The Unknown Matisse is the first of two volumes, taking our hero from 1869-1908. I actually bought it some time ago on Jee Leong‘s recommendation, but it has taken me some time to finish, mainly I think because the simple physical size of it makes it slightly awkward to read in bed. It’s not that huge, but it’s quite a fat volume and printed on large format paper to make space for some colour reproductions of the work. Which are, of course, lovely and very welcome.

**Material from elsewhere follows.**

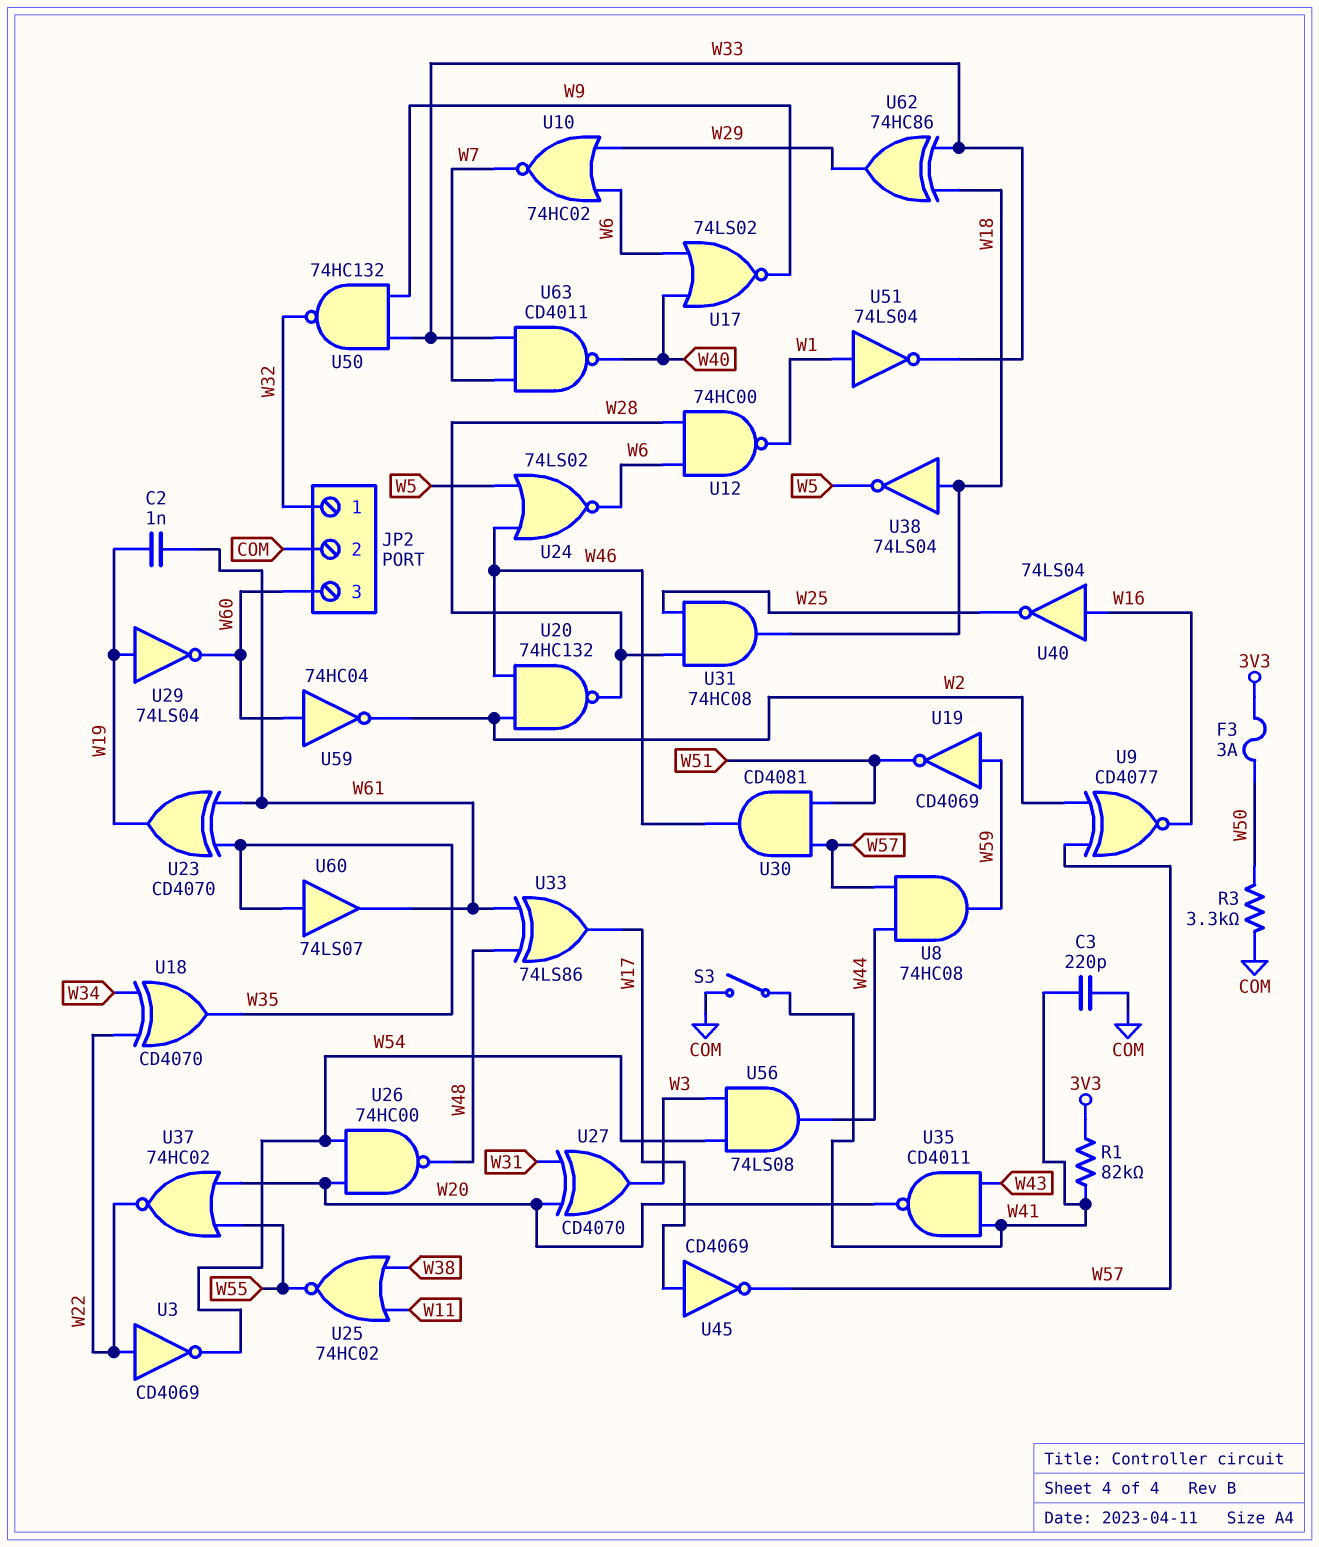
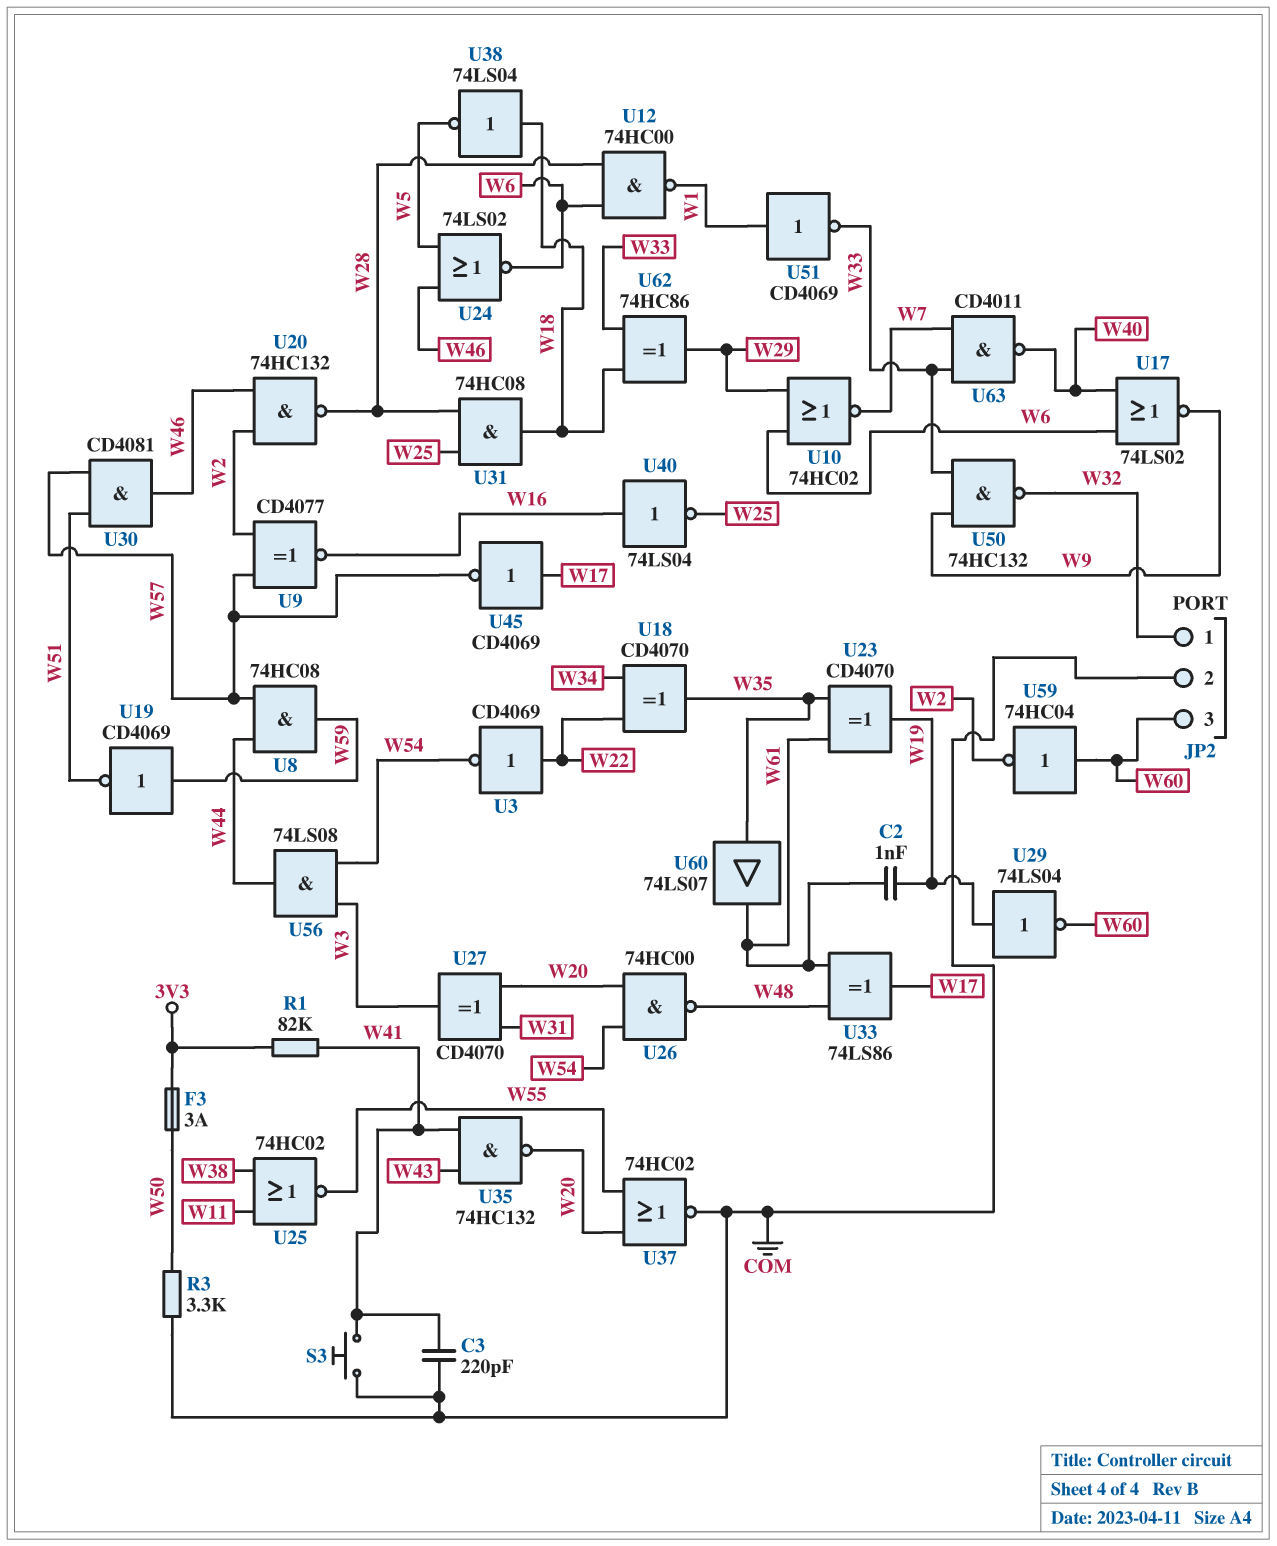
S3: switch (COM, W41) -> button (COM, W41)
U35: NAND CD4011 (in W41, in W43, out W20) -> NAND 74HC132 (in W41, in W43, out W20)
U37: NOR 74HC02 (in W20, in W55, out W22) -> NOR 74HC02 (in W20, in W55, out COM)
U51: NOT 74LS04 (in W1, out W33) -> NOT CD4069 (in W1, out W33)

It’s fascinating to read about the outrage that greeted paintings which now seem, if not tame exactly, at least uncontroversial. Indeed the first time he shocked the Parisian public, it was with a painting (The Dinner Table) that now looks positively conventional.* Over the past hundred years, outraging the public has become an explicit part of the job description for artists; but how much more satisfying to shock people not by placing a sculpture of Christ in a glass of urine, or exhibiting a work consisting of a room with the lights going on and off, but with a painting of a woman in a hat.

Not that Matisse seems to have been temperamentally inclined to shock people for its own sake. Some of the other modern artists obviously rather enjoyed the opportunity to wind up the public: André Derain came back from a visit to London with a classically tailored English suit made fauvist by the choice of a green fabric, with a red waistcoat and yellow shoes. Matisse, though, was more inclined to respectability: partially because unlike most of his contemporaries he had a young family, which meant he needed at least enough saleable work to keep them in food. But also because (through no fault of his own) he was caught up in the most magnificently baroque financial and political scandal I’ve ever heard of — really, it would merit a book by itself — which gave him enough experience of public notoriety to last a lifetime.

It’s a fine book, readable, evocative, well-researched.  Or at least it gives the impression of being well-researched, which is as much as I have the expertise to judge.

* Although actually, in one of their periodic fits of cynical outrage about the Turner Prize, the Daily Mail held a ‘Not the Turner Prize’ competition, open to the public, and the work in that suggested that there are still plenty of people in Britain who feel that the highest aspiration of the painter should be photographic accuracy. Preferably of tigers. Or steam trains.